Null Hypothesis Significance Test Example: t-Tests Confidence Intervals vs Credible Intervals Bootstrap

Null Hypothesis Significance Test

Once we have a statistical model (or hypothesis), we need to assess whether it's plausible given our data \(\mathcal{D}\). In Part 9, we developed maximum likelihood estimation as a method for fitting parameters to data. MLE answers the question "what is the best estimate?" but it does not answer a complementary question: "is the effect we observe real, or could it be due to chance?" Hypothesis testing provides a principled framework for making such decisions under uncertainty.

Although Bayesian inference can replace many frequentist techniques and is especially popular in modern machine learning, frequentist methods remain valuable - they are often simpler to compute, more standardized, and provide complementary insights. Here, we introduce the null hypothesis significance test (NHST).

Definition: Hypotheses

A hypothesis test involves two competing statements:

  • Null Hypothesis \(H_0\):
    The default assumption (e.g., "the treatment has no effect").
  • Alternative Hypothesis \(H_1\):
    The claim we wish to support (e.g., "the treatment has a positive effect").

Hypothesis testing can be viewed as a binary classification problem: given data \(\mathcal{D}\), decide between \(H_0\) and \(H_1\).

Our reasoning follows the logic of proof by contradiction: if the observed data would be extremely unlikely under \(H_0\), we reject the null hypothesis in favor of \(H_1\). However, rejecting \(H_0\) does not prove \(H_1\) is true, and failing to reject \(H_0\) does not prove \(H_0\) is true - it only means the evidence is insufficient. Because our conclusion can be wrong, we must account for two types of error:

Definition: Type I and Type II Errors
  • Type I error (false positive):
    Rejecting \(H_0\) when it is actually true.
  • Type II error (false negative):
    Failing to reject \(H_0\) when \(H_1\) is actually true.

The Type I error rate \(\alpha\) is called the significance level of the test. It represents the probability of mistakenly rejecting \(H_0\) when it is true, and is typically set to 0.05 or 0.01 in practice.

To decide whether to reject \(H_0\), we compute a test statistic \(\text{test}(\mathcal{D})\) - a function of the data that summarizes the evidence against \(H_0\). We then compare it to the distribution of \(\text{test}(\tilde{\mathcal{D}})\) under hypothetical datasets \(\tilde{\mathcal{D}}\) drawn assuming \(H_0\) is true.

Definition: p-Value

The p-value is the probability, under \(H_0\), of obtaining a test statistic at least as extreme as the one observed: \[ p = P\!\left(\text{test}(\tilde{\mathcal{D}}) \geq \text{test}(\mathcal{D}) \;\middle|\; \tilde{\mathcal{D}} \sim H_0\right). \]

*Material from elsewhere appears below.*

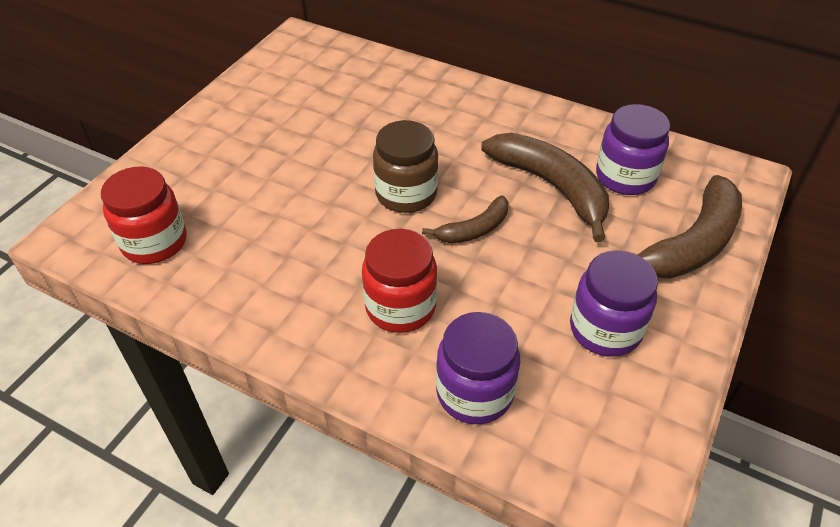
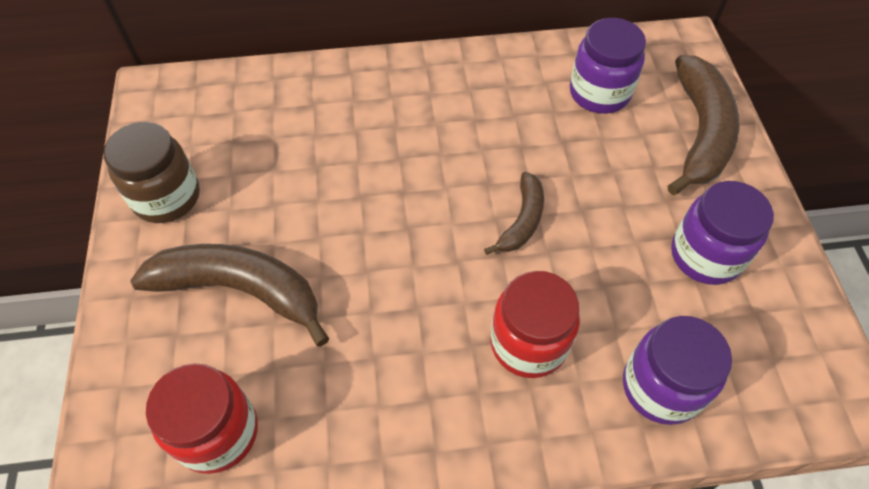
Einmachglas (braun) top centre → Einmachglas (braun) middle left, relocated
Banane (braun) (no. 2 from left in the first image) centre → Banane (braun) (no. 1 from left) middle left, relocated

If \(p < \alpha\), the observed result is deemed unlikely under \(H_0\), and we reject the null hypothesis. It is essential to interpret p-values correctly. A p-value of 0.05 does not mean that \(H_1\) is true with probability 0.95. The p-value measures the compatibility of the data with \(H_0\), not the probability that \(H_0\) is true or false.

While NHST provides a systematic framework, it has well-known limitations:

To make the NHST framework concrete, we now work through a specific example using the t-test.

t-Tests

When the population standard deviation \(\sigma\) is unknown - which is the typical situation in practice - we replace it with the sample standard deviation \(s\) and use the Student's t-distribution instead of the normal distribution. The resulting procedure is called a t-test.

Example:

Suppose we are analyzing the test scores of students in a school. Historically, the average test score is 70. A researcher believes that a new teaching method has improved scores. To test this, we collect a sample of 30 students' scores after using the new method.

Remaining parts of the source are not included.